За несколько месяцев ИЗО стал серьезным фактором власти в области культуры. Отдел отвечал за художественное образование на территории всей Советской Республики и за покупку новых произведений искусства для музеев; члены ИЗО могли пропагандировать собственные идеи в изданиях, которые финансировались Комиссариатом народного просвещения. Несмотря на это, футуристы были недовольны темпами развития. С весны 1918 года действительно изменилось немногое, и поэтому в декабре, одновременно с выходом первых номеров “Искусства коммуны”, Маяковский, Брик и другие члены ИЗО устроили серию лекций и поэтических вечеров в рабочих районах Петрограда. Они нуждались в социальной базе; им нужно было доказать критикам – и рабочим! – что они так же близки к пролетариату, как сами утверждали.

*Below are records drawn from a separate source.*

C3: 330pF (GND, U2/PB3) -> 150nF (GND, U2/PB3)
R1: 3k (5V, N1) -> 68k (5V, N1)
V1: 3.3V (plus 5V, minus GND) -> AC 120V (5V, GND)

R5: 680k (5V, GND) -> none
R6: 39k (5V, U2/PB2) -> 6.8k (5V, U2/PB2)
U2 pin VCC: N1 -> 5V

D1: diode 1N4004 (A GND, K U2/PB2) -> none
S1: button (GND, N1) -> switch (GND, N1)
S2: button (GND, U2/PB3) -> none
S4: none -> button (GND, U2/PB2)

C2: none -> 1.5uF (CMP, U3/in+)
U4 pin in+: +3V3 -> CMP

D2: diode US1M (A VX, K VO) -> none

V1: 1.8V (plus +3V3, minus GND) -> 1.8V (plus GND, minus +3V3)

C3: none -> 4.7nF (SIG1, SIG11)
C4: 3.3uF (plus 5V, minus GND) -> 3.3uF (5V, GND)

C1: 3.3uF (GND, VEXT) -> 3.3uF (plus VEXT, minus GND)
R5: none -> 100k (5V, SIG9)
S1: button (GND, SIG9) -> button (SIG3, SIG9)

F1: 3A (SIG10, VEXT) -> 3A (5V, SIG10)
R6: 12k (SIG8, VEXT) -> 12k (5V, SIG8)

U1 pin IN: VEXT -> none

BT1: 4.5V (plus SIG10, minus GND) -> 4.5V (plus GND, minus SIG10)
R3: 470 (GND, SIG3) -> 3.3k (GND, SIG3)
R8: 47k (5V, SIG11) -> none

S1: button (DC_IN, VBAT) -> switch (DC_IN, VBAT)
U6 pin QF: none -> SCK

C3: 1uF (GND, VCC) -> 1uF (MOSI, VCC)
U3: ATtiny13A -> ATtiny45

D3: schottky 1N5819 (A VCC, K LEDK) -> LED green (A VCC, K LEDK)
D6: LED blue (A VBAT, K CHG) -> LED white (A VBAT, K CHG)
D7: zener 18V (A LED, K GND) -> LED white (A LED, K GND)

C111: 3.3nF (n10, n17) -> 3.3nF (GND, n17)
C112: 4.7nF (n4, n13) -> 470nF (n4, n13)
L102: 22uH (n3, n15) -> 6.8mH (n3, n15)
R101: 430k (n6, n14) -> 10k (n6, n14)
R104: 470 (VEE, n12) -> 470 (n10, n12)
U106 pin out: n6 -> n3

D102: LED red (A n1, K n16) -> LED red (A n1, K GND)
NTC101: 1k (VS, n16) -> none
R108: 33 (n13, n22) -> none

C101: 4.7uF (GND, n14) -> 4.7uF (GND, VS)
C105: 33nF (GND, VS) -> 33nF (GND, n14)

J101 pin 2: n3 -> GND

Результатом таких контактов с рабочими стало создание в январе 1919 года коммунистически-футуристического коллектива (Комфут), в состав которого вошли два члена ИЗО – Брик и поэт Борис Кушнер – и несколько рабочих. Маяковский с энтузиазмом поддерживал Комфут, но не мог принимать официальное участие в его деятельности, так как не был членом партии – в отличие от Осипа, по-видимому вступившего в ее ряды, когда он начал работать в ИЗО. Комфуты утверждали: культурная политика большевиков революционной не является, культурная революция отстает от политических и экономических преобразований и назрела необходимость в “новой коммунистической культурной идеологии” – что, по сути, было лишь новой формулировкой призыва к Революции Духа.


Анатолий Луначарский. Рисунок Юрия Анненкова.

Комфут задумывался как коллектив при одной из петроградских партийных ячеек, но в регистрации им отказали, сославшись на то, что подобное объединение может “создать нежелательный прецедент в будущем”. Отказ был подтверждением растущей враждебности к футуристам в партийных и правительственных кругах. Критика в их адрес началась после того, как в годовщину Октябрьской революции художникам-авангардистам предоставили возможность украсить несколько петроградских улиц кубистическими формами. Для противников эти декорации были типичным примером “непонятности” футуристов. Кроме того, их критиковали за “засилье” в ИЗО – с целью добиться признания футуризма как “государственного искусства”.

В начале 1919 года атаки участились и стали более ожесточенными. Так, например, было принято решение “ни в коем случае” не поручать им изготовление декораций для празднования 1 Мая в 1919 году. Последний гвоздь в гроб футуризма забил сам Ленин, заявивший, что “сплошь и рядом самое нелепейшее кривляние выдавалось за нечто новое, и под видом чисто пролетарского искусства и пролетарской культуры преподносилось нечто сверхъестественное и несуразное”. В результате футуристы лишились своих газет и утратили почти все влияние в Наркомпросе: в декабре Луначарский с удовольствием констатировал, что интеллигенция сделала свой выбор и что теперь возможна “уравновешенная” коллегия ИЗО. Завершился короткий период в истории русского авангарда, когда он являлся государственной культурной идеологией.